Matcha’s Antioxidants and Bioavailability: CAP-e Test

April 17th, 2013


If you’re familiar with Matcha, you may already know that it contains a high amount of antioxidants. Matcha is known to contain one of the highest amounts of antioxidants in comparison to other super foods, measured by the ORAC test*. But how do we know if all of these antioxidants are actually absorbed by the body? For this blog post, we would like to focus on the bioavailability – the actual amount of an ingested supplement or food that is absorbed by the body – of antioxidants in Matcha.

To give an example of bioavailability, imagine taking a multivitamin that contains 100% of your daily recommended value of vitamin C. The vitamin C would be useless if only a small percentage of it is absorbed by the body. Unfortunately, the ORAC test does not measure whether the antioxidants in a product have true bioavailability. However, a relatively new test called CAP-e (cellular antioxidant protection in erythrocytes) assay is able to measure the bioavailability of antioxidants.

Developed by the NIS Labs, the CAP-e test is performed by mixing the test subject in a solvent (such as water) and adding aged red blood cells to the mixed solution. A free radical is then added to the mixture to start the oxidation process. Shortly after, the red blood cells are measured for oxidation damage.

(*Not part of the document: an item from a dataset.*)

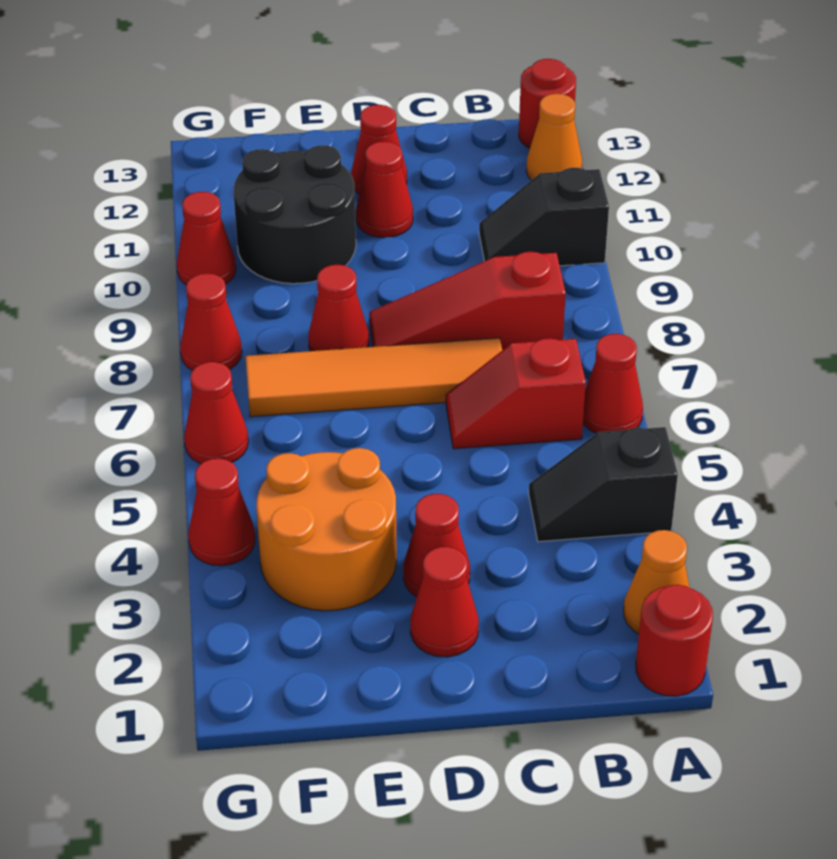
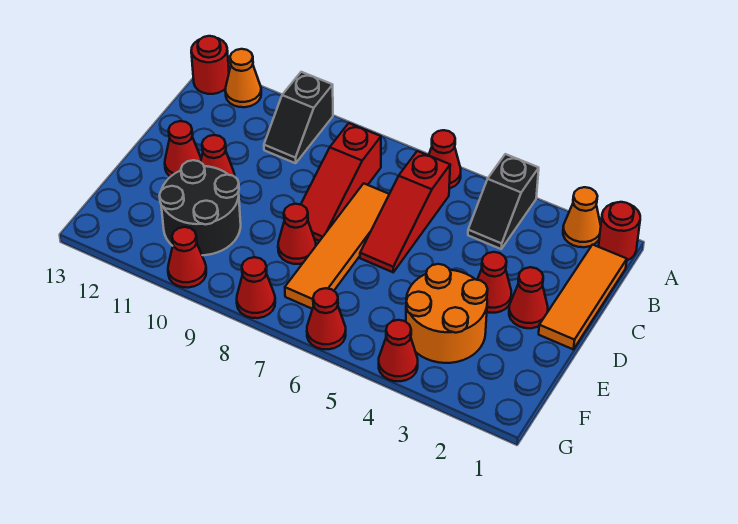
none -> orange tile B1:D1 level 1
red slope B6:C6 level 1 top B -> red slope B6:D6 level 1 top B

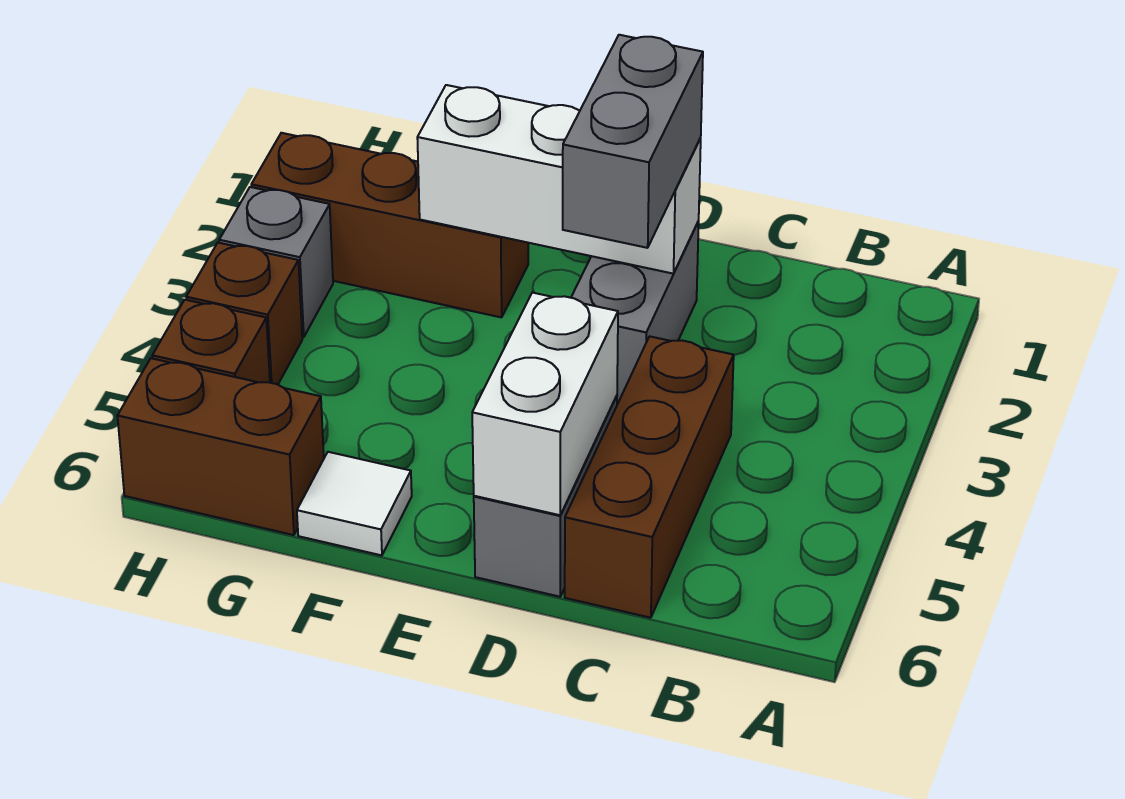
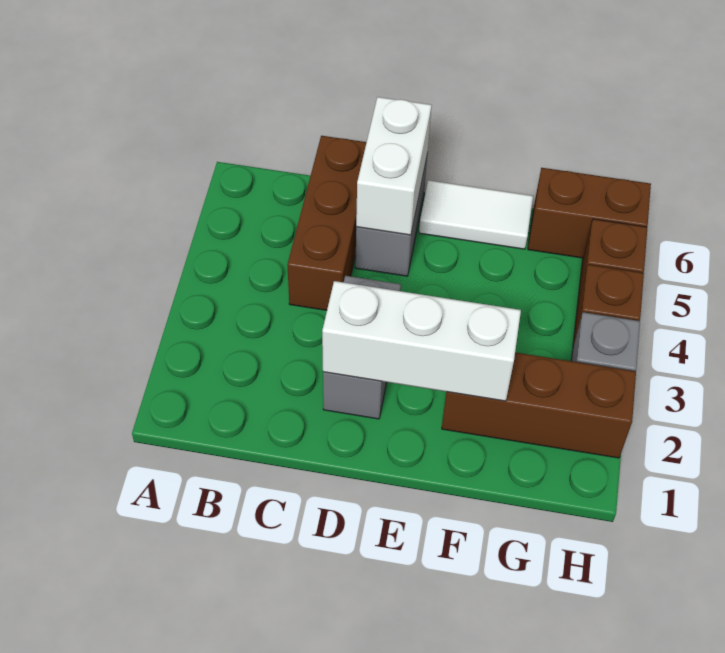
grey brick D2:D3 level 3 -> none
white tile F6 level 1 -> white tile E6:F6 level 1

After having our Ceremonial Matcha measured with the CAP-e test, we are happy to have found that it has true bioavailability, meaning that all of the antioxidants in the Matcha are absorbed by the body.  The results showed our Ceremonial Matcha to have 24 CAP-e units per gram. To give you an idea, blueberries only have 0.35 CAP-e units per gram, making the antioxidants in our Matcha to be around 68 times more effective. For further context, let’s compare one serving of Matcha (2g) to one serving of blueberries (120g), since we understand that no one eats just one gram of blueberries. Just one serving of Matcha contains a whopping 48 CAP-e units (2g x 24 CAP-e), compared to 42 CAP-e units for an entire serving of blueberries (120g x 0.35 CAP-e).

The top graph below illustrates the CAP-e units on a per gram basis, and the bottom graph illustrates the CAP-e units on a per serving basis.

The ORAC and CAP-e tests have both shown the superiority of Matcha’s antioxidants compared to other super foods. We are happy to see that Matcha not only tastes great, but that it has earned the title of a true super food.

*ORAC test, or the Oxygen Radical Absorption Capacity, is a chemical text that measures the amount of antioxidants that a product contains.